En ese contexto europeo intentaba mantenerse a flote la Segunda República Española. Desde amplios sectores de la izquierda se interpretaba que si la CEDA —partido de corte católico conservador— llegaba al gobierno podría repetirse aquí la historia. ¿Pero era un temor fundado, un pretexto para llevar a cabo su agenda revolucionaria o un poco de ambas? He aquí un debate que hoy en día sigue desatando invectivas con los ojos inyectados en sangre en tertulias radiofónicas e internet. Desde luego algunas declaraciones del portavoz de la Confederación Española de Derechas Autónomas, Gil Robles, no eran demasiado tranquilizadoras:
En el fascismo hay mucho de aprovechable: su raíz y su actuación eminentemente populares; su exaltación de los valores patrios; su neta significación antimarxista; su enemistad a la democracia liberal y parlamentarista; su labor, coordinadora de todas clases y energías sociales; su aliento juvenil, empapado de optimismo, tan opuesto al desolador y enervante escepticismo de nuestros derrotistas e intelectuales.
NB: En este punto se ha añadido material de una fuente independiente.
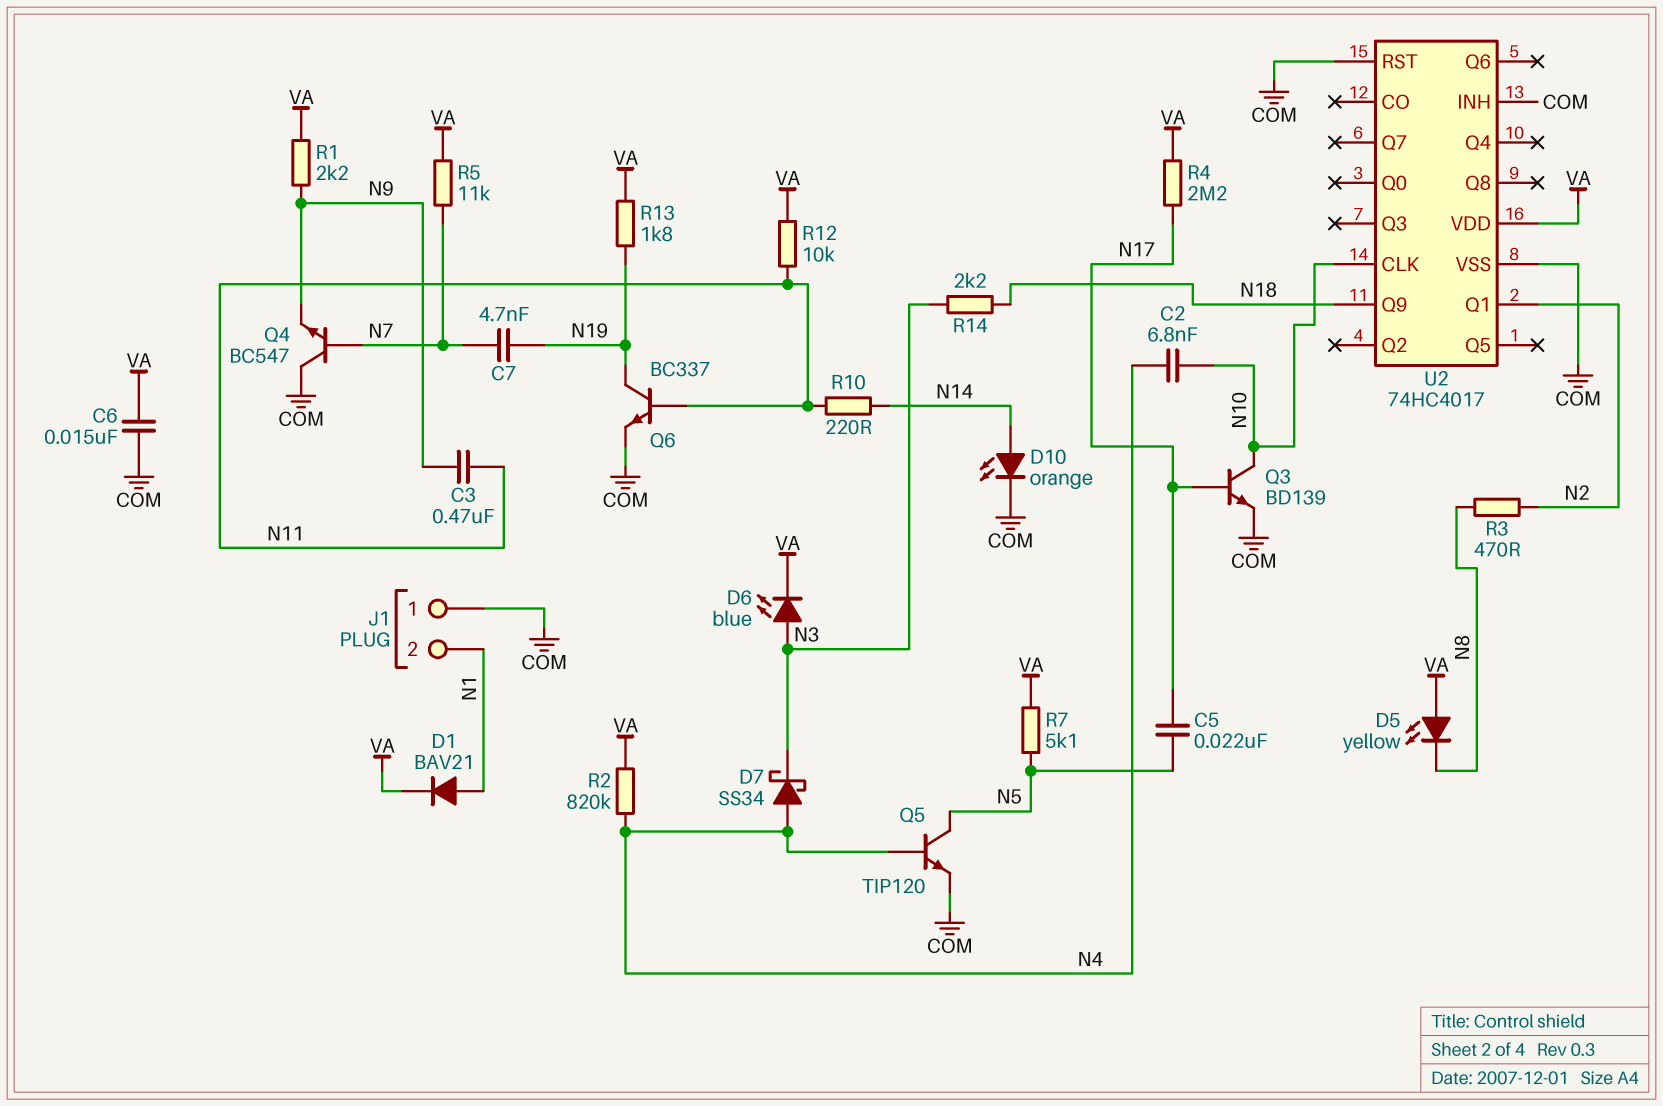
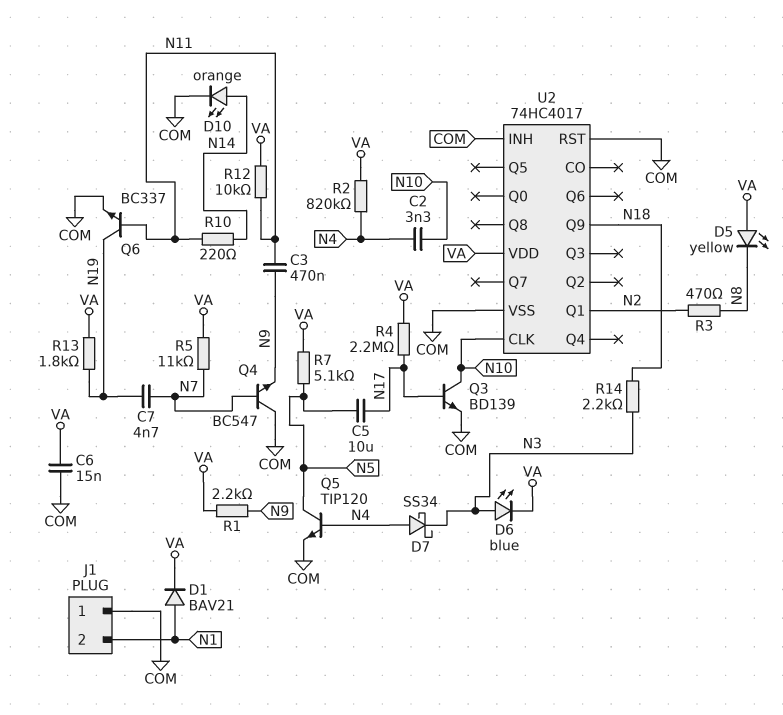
C2: 6.8nF (N4, N10) -> 3.3nF (N4, N10)
C5: 22nF (N5, N17) -> 10uF (N5, N17)

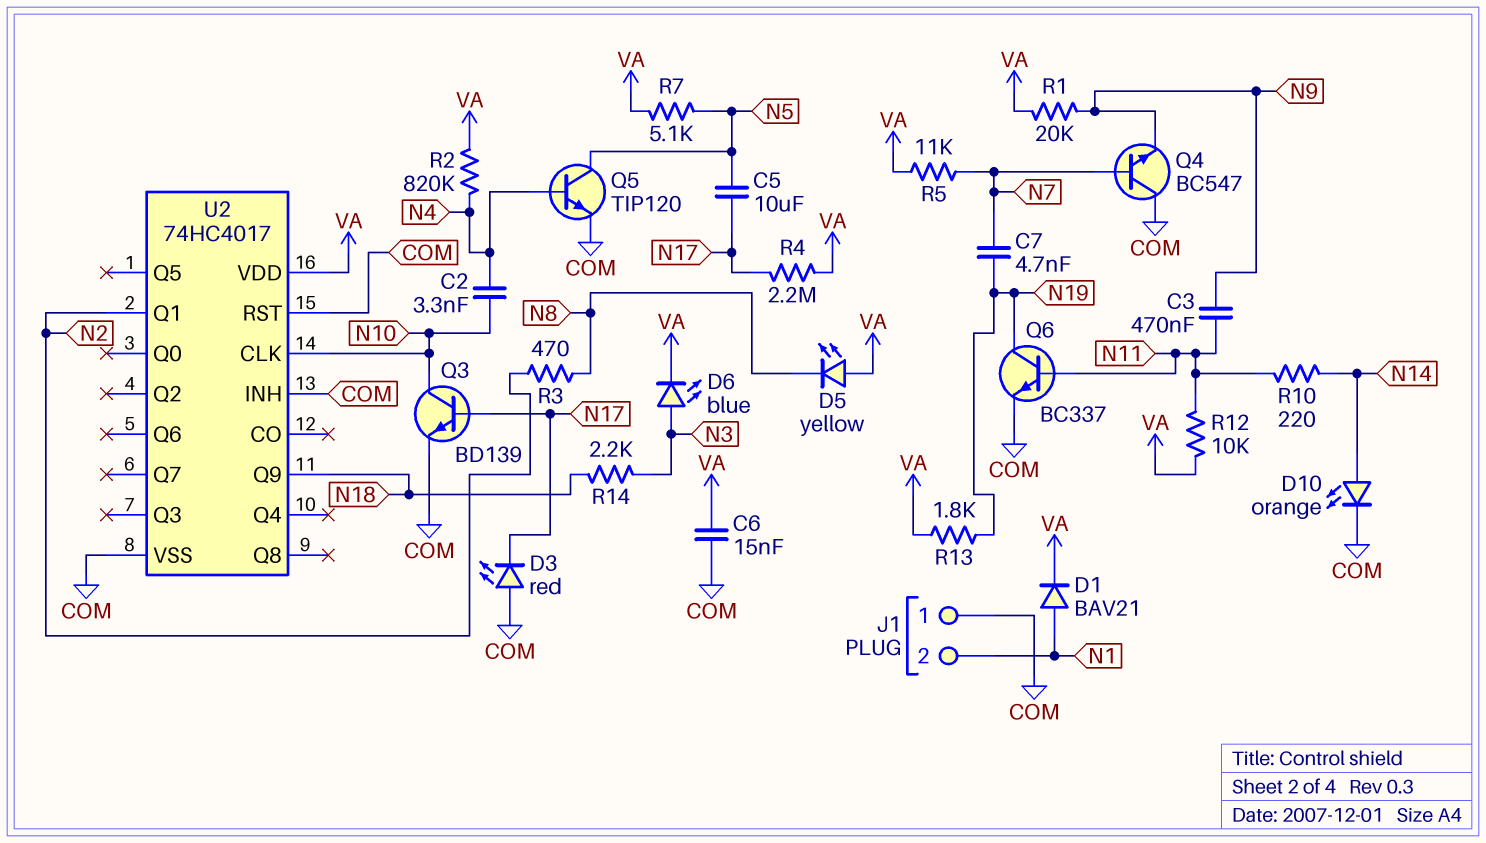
D3: none -> LED red (A COM, K N17)
D7: schottky SS34 (A N4, K N3) -> none
R1: 2.2k (N9, VA) -> 20k (N9, VA)

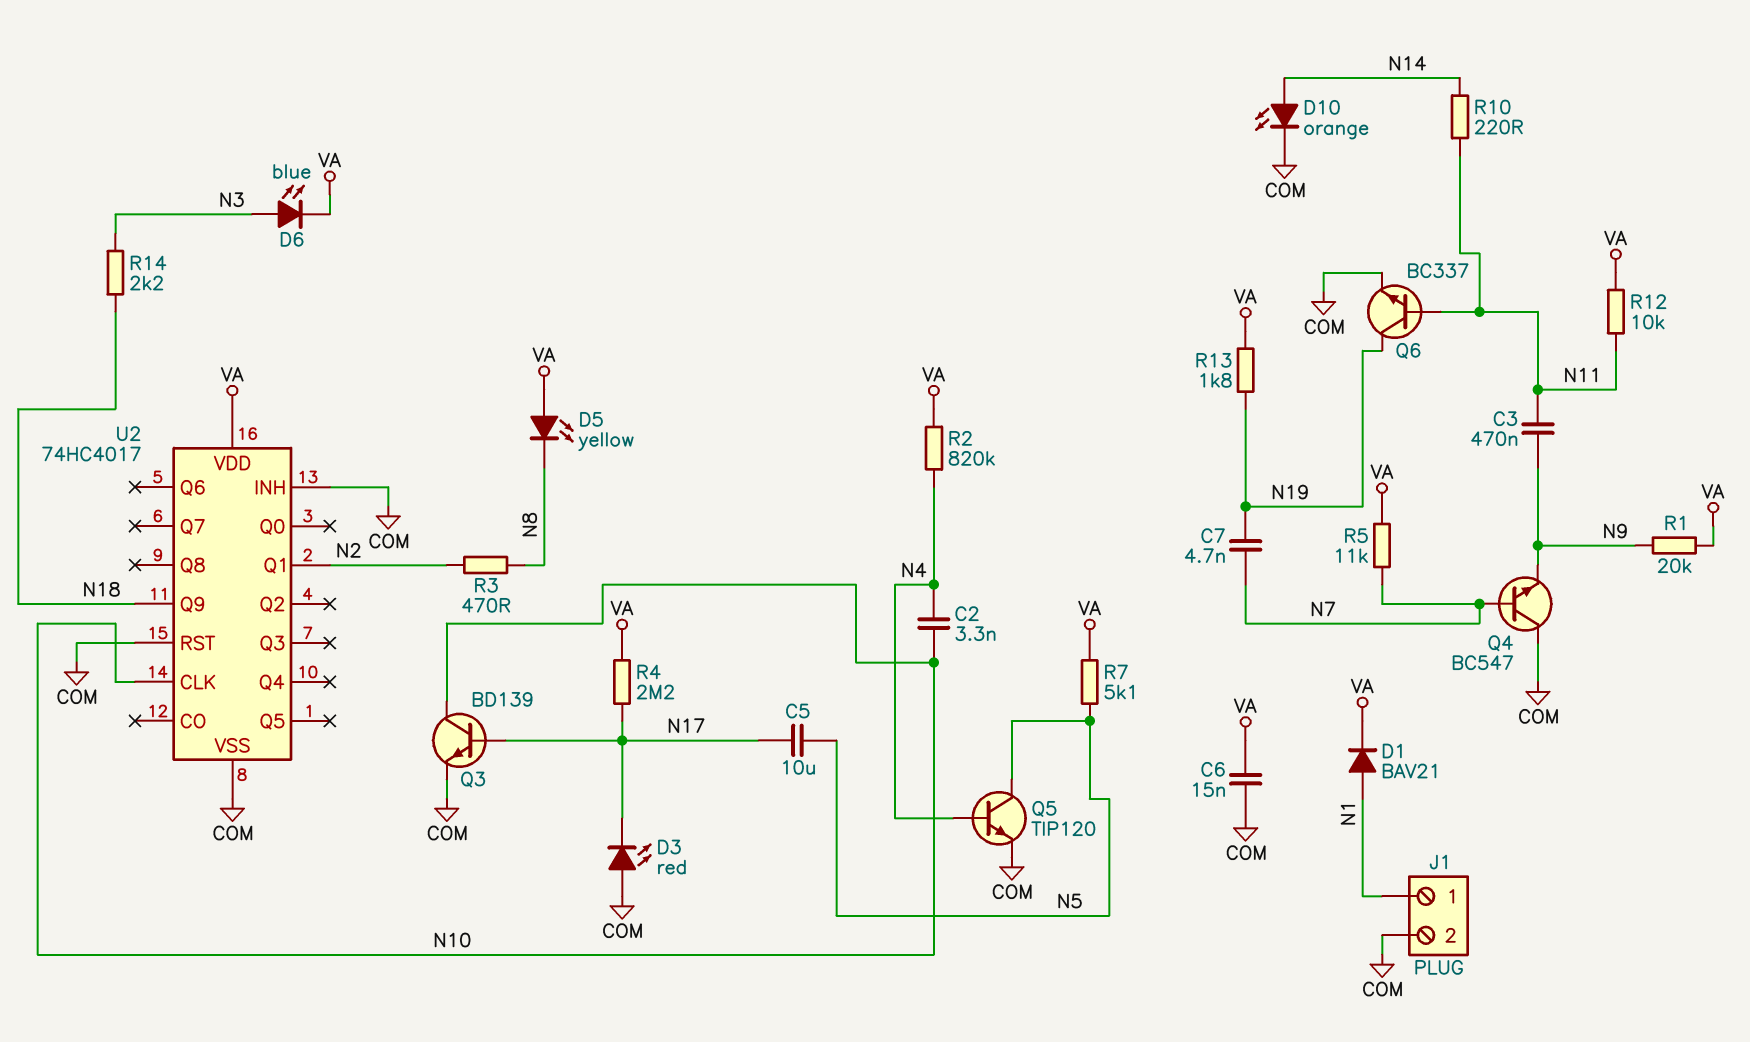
J1 pin 1: COM -> N1
J1 pin 2: N1 -> COM

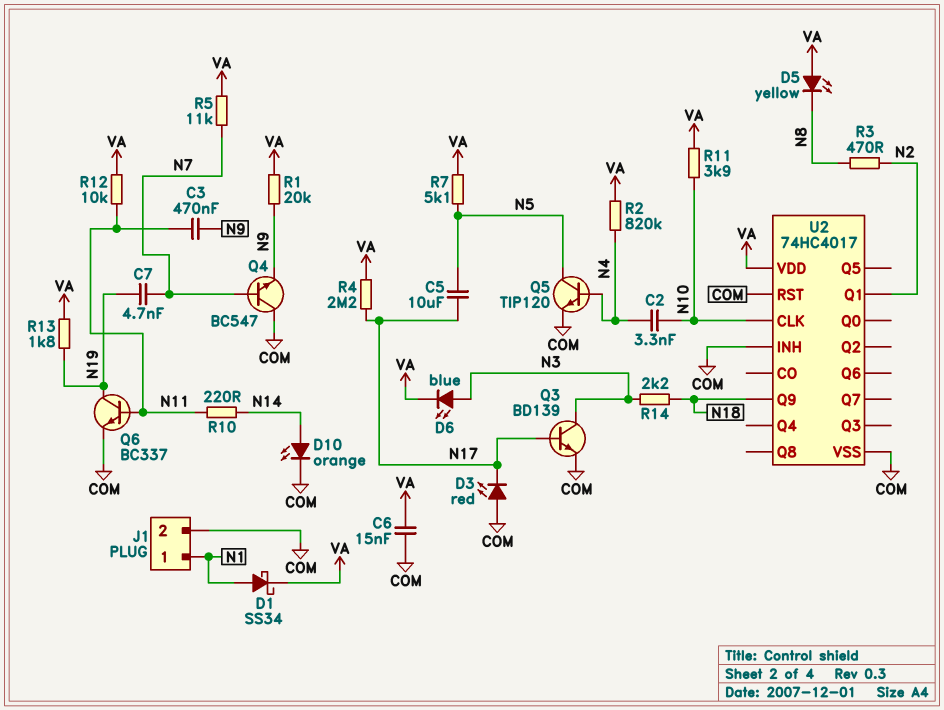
D1: diode BAV21 (A N1, K VA) -> schottky SS34 (A N1, K VA)
Q3: NPN BD139 (B N17, C N10, E COM) -> NPN BD139 (B N17, C N3, E COM)
R11: none -> 3.9k (N10, VA)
Así que mientras los conservadores temían una revolución marxista como la que había llevado a Lenin al poder en Rusia en 1917, los grupos de izquierdas temían una reacción fascista que los aniquilase como estaba ocurriendo en otros países europeos. En ese contexto, cualquier actitud conciliadora era considerada un signo de debilidad: «Aplastar o ser aplastados, recibamos las enseñanzas que vienen del extranjero» dijo Ramón González Peña, secretario del Sindicato Minero. De manera que la llegada al Gobierno de la República de tres ministros de la CEDA fue el detonante de la revolución obrera que llevaba meses preparándose en secreto. Era octubre de 1934. Ocurrieron muchas cosas esos días, especialmente en Cataluña y en Asturias. Pero, si me permiten los lectores, ahora nos centraremos en la segunda (aunque eso suponga estar varios minutos sin tener presente el temita catalán, ¡aguanten, por Dios!). Fue el escenario de una revolución iniciada en las fábricas y cuencas mineras que, como acostumbra a ocurrir con las revoluciones, acabó en fracaso, transitando inevitablemente de la esperanza a la melancolía. A ella dedica su ensayo Asturias, octubre 1934 (Ed. Crítica), Paco Ignacio Taibo II.
Se trata de una nueva edición ampliada del trabajo que realizó en los años 70 reuniendo unos cuatrocientos testimonios de quienes protagonizaron los hechos. Los propios abuelos del autor estuvieron implicados, lo que lleva al libro a retratar a sus protagonistas en ocasiones de forma un tanto benevolente y romántica, que en otras partes se compensa con crudas pinceladas que nos quitan la tontería y nos recuerdan que estamos en España:
Desde una ventana un fascista lanza una bomba a la calle contra los revolucionarios, y al verse sorprendido se arroja al jardín por una ventana, pero con tan mala suerte que cae sobre una verja, donde queda ensartado como un pelele o un sapo cuando los aldeanos le clavan en una estaca a la vera del sembrado.
La narración de los hechos comienza a finales de 1933, cuando las fuertes divisiones sectarias entre las corrientes izquierdistas —con reproches mutuos de ser sumisos a Moscú, «anarcofascistas» o «socialtraidores»— dan paso a diversos pactos regionales cuya finalidad será «la conquista del poder político y económico para la clase trabajadora, cuya concreción inmediata será la República Socialista Federal». Lo sustancial del acuerdo se mantuvo en secreto, dando detalles generales en la prensa afín, como por ejemplo el diario Avance, un periódico de tendencia obrera que era leído con auténtica devoción en fábricas y minas, donde pasaba de mano en mano, y que sería célebre por su enfrentamiento con el gobernador de la región. Sus ejemplares fueron secuestrados por la policía incontables veces y su director acabó acostumbrándose a entrar y salir de la cárcel.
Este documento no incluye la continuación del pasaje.